# **Scenario**

INDIEZ is a gaming company who aims to bring the best experience to their users through hypercasual game products.

One of their games, "Pixel Art", has been under reconfiguration from version 1.5.2 to 1.6.0 with renovation in the in-game tutorial. The LiveOps analysts of the company believe that changes in the tutorial will result in better user experience (UX), hence enhancing the roll-out rate of the game.

# **Defining the problem**

The main problem is to **_improve the user experience (UX) in the 1.6.0 version_**. There are two questions that can guide the improvement program:

1. Are there any differences between 1.5.2 and 1.6.0 users in terms of tutorial participation?
2. Is it possible to roll out 100% game version 1.6.0 to all users, given the available roll-out rate at the moment of this analysis is 50%?

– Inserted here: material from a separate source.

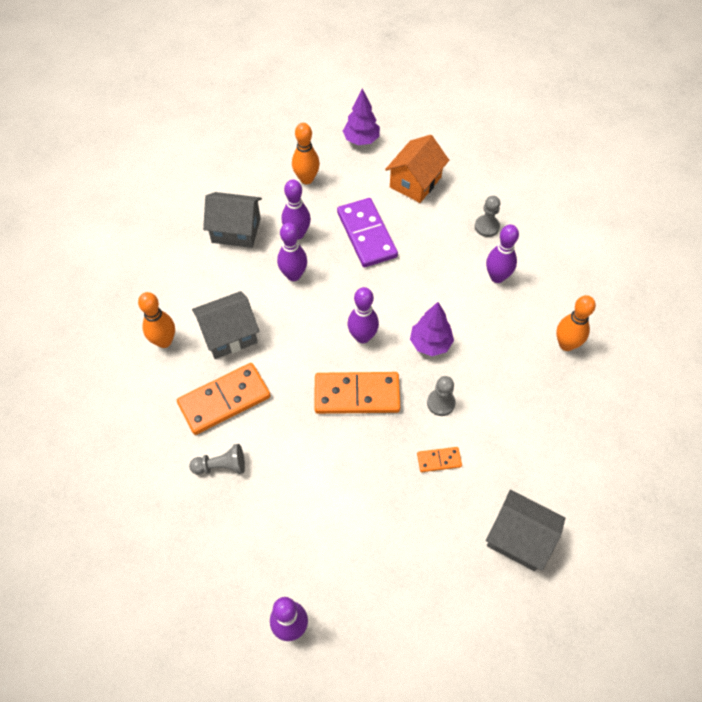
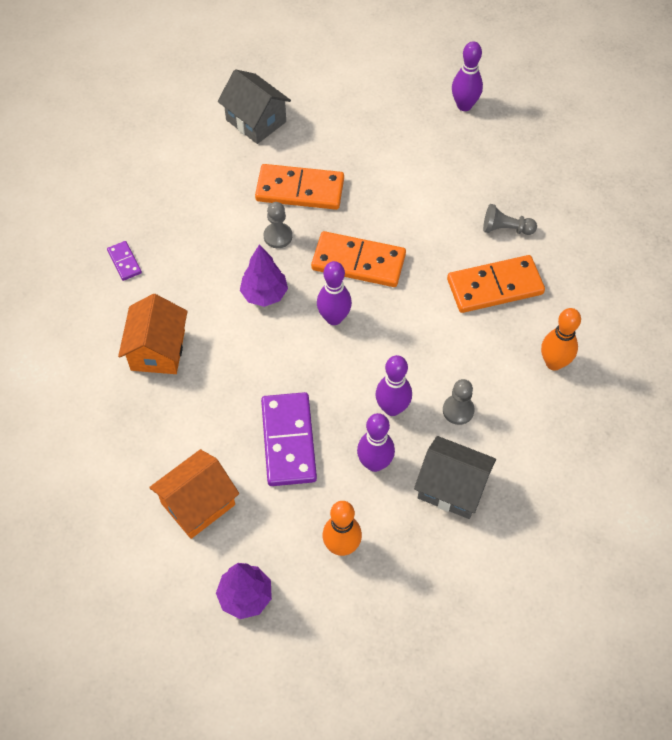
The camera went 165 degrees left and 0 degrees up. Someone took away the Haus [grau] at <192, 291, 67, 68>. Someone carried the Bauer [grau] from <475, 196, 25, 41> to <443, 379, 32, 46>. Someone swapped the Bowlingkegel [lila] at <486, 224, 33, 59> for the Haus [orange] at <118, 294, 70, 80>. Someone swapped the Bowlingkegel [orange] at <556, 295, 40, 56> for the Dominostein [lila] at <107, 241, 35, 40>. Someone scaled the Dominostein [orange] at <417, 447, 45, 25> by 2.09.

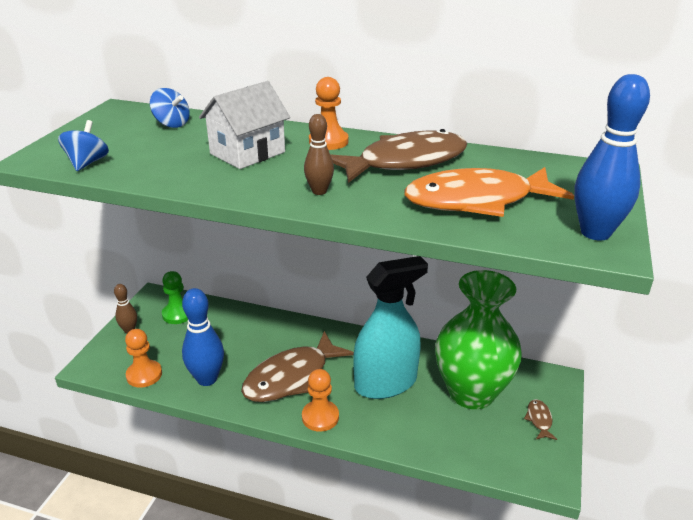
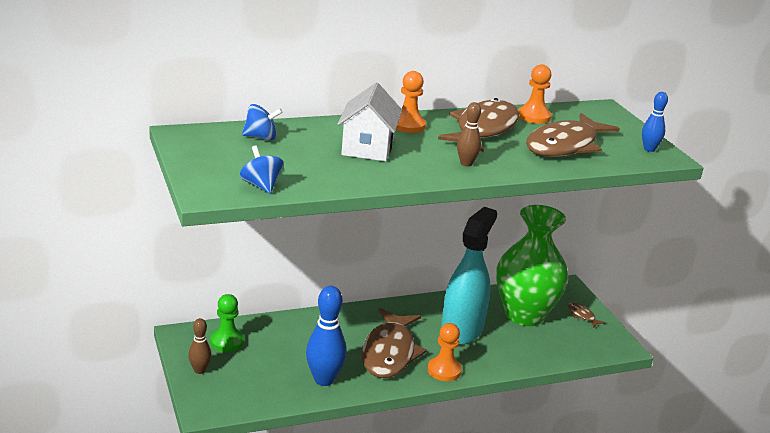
The camera went 40 degrees left and 5 degrees down. Someone carried the Bauer [orange] from <125, 329, 37, 59> to <518, 64, 33, 60>. Someone repainted the Fisch [orange] at <404, 167, 170, 50>, which became the Fisch [braun] at <526, 113, 94, 44>. Someone scaled the Bowlingkegel [blau] at <574, 74, 76, 166> by 0.56.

By looking at historical data, we will be able to get a sense of certain patterns that occured in general and in two groups of users, thus understanding the accurate user profiles and coming up with corresponding tactics.

> **<u>Main task</u>**: Analyze historical game data to identify the patterns in game play of users in version 1.5.2 and 1.6.0



# **Data sources**

The data being used in this analysis is ranged from 28/10/2023 to 10/11/2023. The data is officially collected and provided by INDIEZ and made available [here](https:\drive.google.com\file\d\1aNXHaU1iZIrn5siF6i5EwjrxmAkct47d\view). 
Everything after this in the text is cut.